3 Replies Latest reply on Feb 13, 2018 5:41 AM by Yuriy Fal

    Output of R script: aggregate and use as dimension and/or measure

    Ele Begé

      Hello,

       

      I am using the functions "SCRIPT_REAL" and "SCRIPT_STR" to train a random forest using R, and predict some values (binary classification problem).

      I would like to use the output of my script to perform other calculations, for which I need to aggregate my data. However, when I create a calculated field and aggregate the data for example using AVG(), it states the data is already aggregated.

      Apart form this, my measures are disaggregated in the view, and if I aggregate measures (Analysis>Aggregate measures>(tick)), the "SCRIPT_" would throw an error: Error in randomForest.default(m, y, ...) : Need at least two classes to do classification.

       

      Is there any way I could use R scripts outputs normally as measures or dimensions? Or is there any way to avoid having such problems with aggregations and implement, for example, LOD expressions on my output?

       

      I have attached an example Tableau workbook created under Tableau 10.5.

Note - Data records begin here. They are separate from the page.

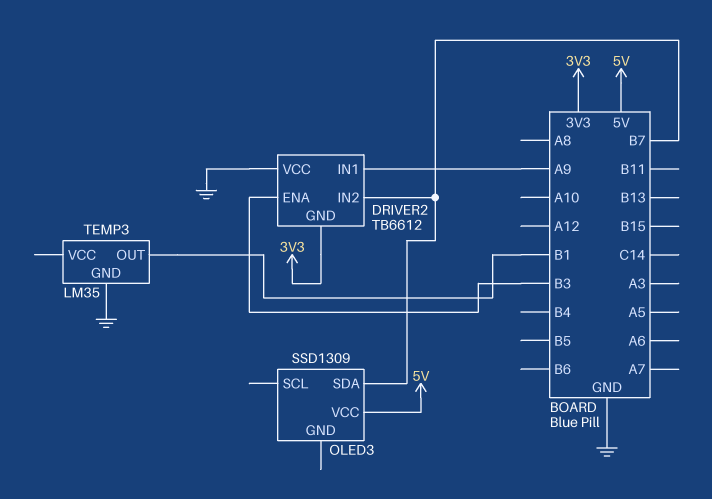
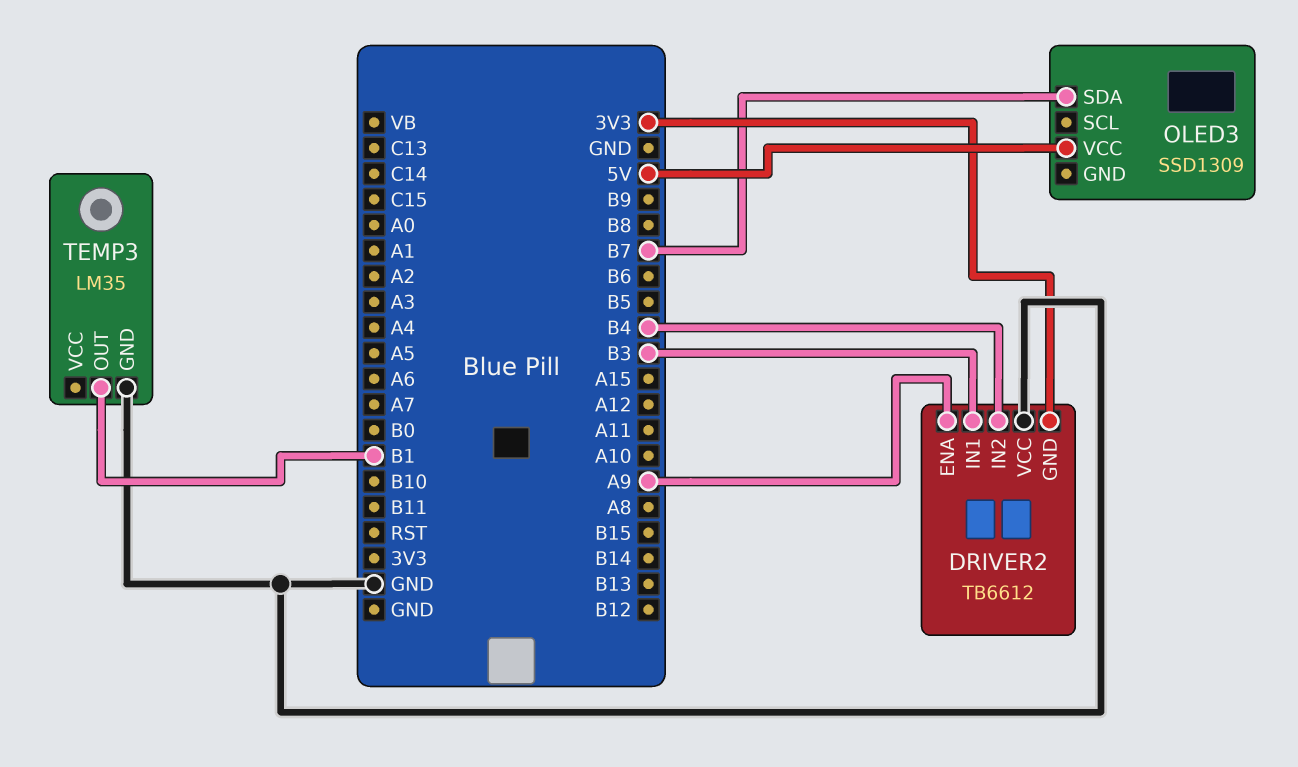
DRIVER2 pin ENA: B3 -> A9
DRIVER2 pin IN1: A9 -> B3
DRIVER2 pin IN2: B7 -> B4

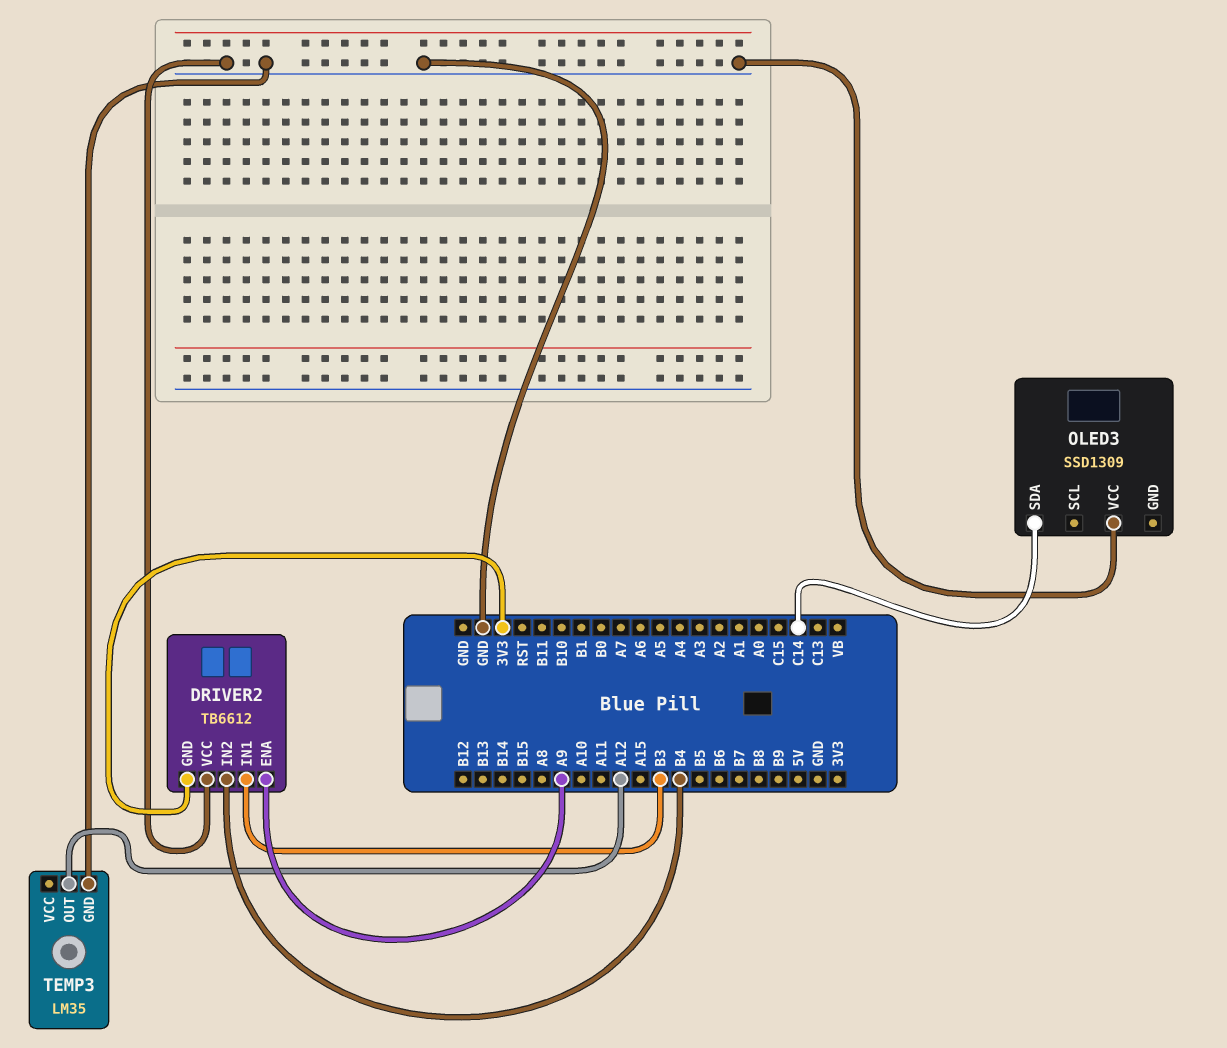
OLED3 pin SDA: B7 -> C14
OLED3 pin VCC: 5V -> GND
TEMP3 pin OUT: B1 -> A12

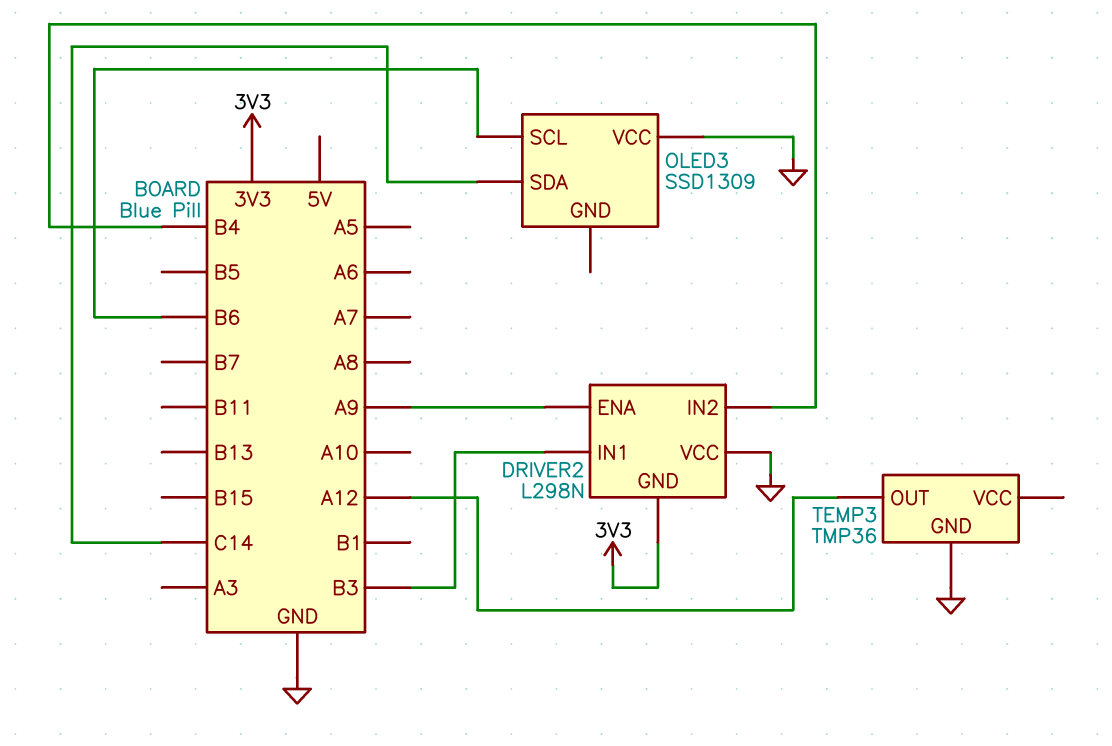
DRIVER2: TB6612 -> L298N
OLED3 pin SCL: none -> B6
TEMP3: LM35 -> TMP36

      In the calculated field (measure) "CountUsersbyHobby" I tried to count the number of Subjects that are predicted to use a Mobile App per each Hobby category (out of 4 possible ones). However, I am unable to do so, as the output of R is already said to be aggregated.

      I have two R scripts implementing the same random forest but one provides an output as a boolean ("randforest_bool") and the second one provides a percentage of the probability ("randforest_prob").

       

      Any help or advice would be greatly appreciated. Thank you!

        • 1. Re: Output of R script: aggregate and use as dimension and/or measure
          Yuriy Fal

          Hi Ele,

           

          Not that i'm an expert in R programming

          (ditto in solving classification problems :-)

           

          But i'm confident enough that integrating Tableau

          with external services (R or Python) could be complicated.

           

          The complications are mainly because of the "late integration".

          Tableau treats every SCRIPT_...() function as a Table Calc one.

          This could be a problem -- if there is a need to re-use the result.

          One should be writing another Table Calc referring to this one.

          A "simple" aggregation (binning) would become a nightmare.

           

          Frankly, in your particular case it is possible to "count Subjects" in bins --

          to calculate bin sizes for the [randforest_bool] values (both True and False).

          This could be done via creative usage of RANK() functions (Table Calculations).

           

          Please find the attached as an example.

           

          The Sheet 7 view is mirroring the Sheet 7 bool one

          (the results are the same, but please check the field order

          in the Addressing window for every Table Calc on both,

          different order gives different results of counts in bins).

           

          Hope it could help understanding.

           

          Yours,

          Yuri

          1 of 1 people found this helpful
          • 2. Re: Output of R script: aggregate and use as dimension and/or measure
            Ele Begé

            Hi Yuri,

             

            Thank you for your suggestion! I am new to Tableau and I still need to better understand Table Calculations, but it is usefull to see how you did it. I believe this approach will help me to perform some other calculations with the R-script output that I though would not be possible!

             

            Best,

            Ele